Friday 20 April 2007
Against Establishment Literary Fiction
I suppose, in a sense, this post is a kind of manifesto or, more modestly, the beginnings of a statement of intent about where I see ReadySteadyBook heading over the next couple of years.
As many of you know, I wear two hats: I'm editor here at ReadySteadyBook and I'm also, in my day-job, lucky enough to edit The Book Depository (TBD) website. As editor of TBD my role is to make sure that the frontlist titles that I choose to review and feature on TBD's pages, and the authors and publishers I interview, reflect in some modest way the astonishing range of books that TBD customers buy every day. The breadth of their purchases is amazing; I want TBD's homepage to be, in a small way, similarly catholic.
Here on RSB I have a different role. Certainly, it is one that I'm making up as I go along. I started RSB thinking of the site as an online literary journal that would reflect many opinions, air many voices, and I still think that that aspect of the site is important and needs growing (if you want to contribute, email me), but principally RSB is -- like it or loathe it -- me and my musings. My thinking about literature and books over the last three or four years has developed and, I hope, deepened.

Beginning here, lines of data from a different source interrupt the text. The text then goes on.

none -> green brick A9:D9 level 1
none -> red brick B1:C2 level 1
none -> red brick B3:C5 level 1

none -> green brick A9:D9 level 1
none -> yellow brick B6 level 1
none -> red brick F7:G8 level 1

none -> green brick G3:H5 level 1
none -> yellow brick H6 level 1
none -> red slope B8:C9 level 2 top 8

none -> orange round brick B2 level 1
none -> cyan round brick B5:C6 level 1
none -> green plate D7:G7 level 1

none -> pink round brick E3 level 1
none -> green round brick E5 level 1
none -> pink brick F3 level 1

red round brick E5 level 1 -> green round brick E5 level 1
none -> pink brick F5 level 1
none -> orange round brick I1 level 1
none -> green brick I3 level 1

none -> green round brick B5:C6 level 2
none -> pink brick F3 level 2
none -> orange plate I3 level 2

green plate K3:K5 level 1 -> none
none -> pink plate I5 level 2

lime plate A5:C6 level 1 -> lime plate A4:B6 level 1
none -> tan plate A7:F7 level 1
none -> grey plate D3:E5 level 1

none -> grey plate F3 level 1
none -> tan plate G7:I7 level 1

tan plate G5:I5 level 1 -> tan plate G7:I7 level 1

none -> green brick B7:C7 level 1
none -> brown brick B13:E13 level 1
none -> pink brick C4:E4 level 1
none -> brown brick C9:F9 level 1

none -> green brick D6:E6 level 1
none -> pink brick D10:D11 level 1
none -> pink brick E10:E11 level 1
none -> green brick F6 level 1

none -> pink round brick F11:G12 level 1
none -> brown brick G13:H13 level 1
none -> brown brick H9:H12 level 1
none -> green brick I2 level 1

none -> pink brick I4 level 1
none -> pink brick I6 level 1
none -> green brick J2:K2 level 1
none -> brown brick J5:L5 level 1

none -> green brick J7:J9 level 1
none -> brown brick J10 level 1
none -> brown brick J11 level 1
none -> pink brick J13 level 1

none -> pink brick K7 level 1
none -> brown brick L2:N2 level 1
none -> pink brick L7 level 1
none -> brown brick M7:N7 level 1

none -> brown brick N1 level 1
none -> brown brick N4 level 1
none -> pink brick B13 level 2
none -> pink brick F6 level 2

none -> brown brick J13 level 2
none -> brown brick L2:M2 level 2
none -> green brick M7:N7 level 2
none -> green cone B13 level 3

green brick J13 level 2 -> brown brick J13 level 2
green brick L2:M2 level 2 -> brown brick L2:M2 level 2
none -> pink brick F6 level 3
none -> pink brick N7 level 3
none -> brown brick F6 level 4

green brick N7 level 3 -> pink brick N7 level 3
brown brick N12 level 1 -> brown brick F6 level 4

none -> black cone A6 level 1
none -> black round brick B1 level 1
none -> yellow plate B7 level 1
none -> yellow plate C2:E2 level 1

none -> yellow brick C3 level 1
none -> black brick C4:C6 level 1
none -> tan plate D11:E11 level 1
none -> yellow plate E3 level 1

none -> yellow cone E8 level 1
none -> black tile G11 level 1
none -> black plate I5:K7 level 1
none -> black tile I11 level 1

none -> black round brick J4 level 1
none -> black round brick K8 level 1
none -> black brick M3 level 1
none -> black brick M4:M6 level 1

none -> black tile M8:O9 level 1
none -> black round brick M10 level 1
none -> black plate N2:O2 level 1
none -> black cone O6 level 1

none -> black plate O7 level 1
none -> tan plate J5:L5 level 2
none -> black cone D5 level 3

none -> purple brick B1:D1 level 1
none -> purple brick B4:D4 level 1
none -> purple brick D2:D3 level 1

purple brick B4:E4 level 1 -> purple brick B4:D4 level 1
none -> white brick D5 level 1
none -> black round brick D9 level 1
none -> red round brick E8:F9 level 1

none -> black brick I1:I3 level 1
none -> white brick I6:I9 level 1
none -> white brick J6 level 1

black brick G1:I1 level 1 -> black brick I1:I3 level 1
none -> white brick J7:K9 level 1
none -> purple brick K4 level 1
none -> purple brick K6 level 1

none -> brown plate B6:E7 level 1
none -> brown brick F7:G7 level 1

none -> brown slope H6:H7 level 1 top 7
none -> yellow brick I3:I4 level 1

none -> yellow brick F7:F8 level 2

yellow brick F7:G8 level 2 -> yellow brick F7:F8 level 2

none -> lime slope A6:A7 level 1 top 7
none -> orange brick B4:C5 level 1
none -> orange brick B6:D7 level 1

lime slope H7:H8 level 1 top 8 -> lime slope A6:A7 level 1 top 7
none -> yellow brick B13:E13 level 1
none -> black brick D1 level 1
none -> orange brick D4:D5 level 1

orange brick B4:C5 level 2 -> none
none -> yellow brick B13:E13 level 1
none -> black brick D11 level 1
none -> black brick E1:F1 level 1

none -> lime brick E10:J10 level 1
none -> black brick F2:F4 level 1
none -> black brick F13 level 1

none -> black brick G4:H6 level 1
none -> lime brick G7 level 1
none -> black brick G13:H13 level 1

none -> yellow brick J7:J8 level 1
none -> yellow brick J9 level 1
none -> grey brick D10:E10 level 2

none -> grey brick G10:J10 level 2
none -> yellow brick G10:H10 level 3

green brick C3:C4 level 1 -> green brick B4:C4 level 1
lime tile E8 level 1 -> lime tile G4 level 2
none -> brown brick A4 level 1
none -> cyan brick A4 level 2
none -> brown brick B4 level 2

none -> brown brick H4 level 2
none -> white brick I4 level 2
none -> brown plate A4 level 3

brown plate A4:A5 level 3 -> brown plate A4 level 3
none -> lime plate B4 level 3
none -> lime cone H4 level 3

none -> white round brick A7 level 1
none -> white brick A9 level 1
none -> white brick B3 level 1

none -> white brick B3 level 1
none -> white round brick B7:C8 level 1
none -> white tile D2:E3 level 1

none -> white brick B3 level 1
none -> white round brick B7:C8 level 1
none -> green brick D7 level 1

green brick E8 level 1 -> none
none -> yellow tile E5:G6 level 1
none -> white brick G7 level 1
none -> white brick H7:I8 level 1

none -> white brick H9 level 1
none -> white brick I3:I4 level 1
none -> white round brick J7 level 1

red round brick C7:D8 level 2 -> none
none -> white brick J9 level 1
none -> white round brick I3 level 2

RSB facilitates that ongoing learning by forcing me to attempt to articulate what it is I think I feel about literature, and engaging with others in the blogosphere about those ideas.
When I talk to folk, especially publishers, about what kinds of books I like to feature on RSB, I often reach for the phrase Literary Fiction ... and then I quickly backtrack. Literary Fiction is one of the genres of fiction that I'm happy to feature on TBD's homepage, alongside a host of other types of books. And Literary Fiction is, undoubtedly, the genre that many of the books that have been reviewed on RSB in the past have belonged to. But, editorially -- and by that I mean, via the blog, and from my heart -- I'd actually like RSB to be seen as being anti-Literary Fiction. Indeed, what I've taken to calling Establishment Literary Fiction is, to me, the very antithesis of literature: it is hubristic, formulaic and trite; it is non- essential.
Literary Fiction is genre fiction; literature, art, is writing that deconstructs the very idea of genre. Proust's In Search of Lost Time isn't literary fiction, but a novel that destroys the idea of the novel in its very realisation. Beckett's famous lines from Worstward Ho -- Ever tried. Ever failed. No matter. Try again. Fail again. Fail better. -- are in themselves a manifesto for writers and writing. If Literary Fiction is defined by its proud masterpieces, its smug perfections, literature should be known as a failed art that in its failing helps us to understand our own feeble inadequacies and helps us to fail better.
Simon Critchley writes (in Infinitely Demanding): "When I pull myself out of the slumber of my inauthentic existence and learn to approve the demand of conscience, which for Heidegger is the demand of my finitude confronted in being-towards-death, then I become authentic, I become who I really am." This "I" -- as Simon recognises -- is conflicted, multiple, but it is the demand of which he writes -- of ethics, of art -- in the face of finitude, of silence, that I'm interested in here. This demand, taken up by art, by literature, is infinite. Literature can approach, help negotiate, begin to articulate, that demand; Literary Fiction withers in the face of it, never having heard its call, deaf to it.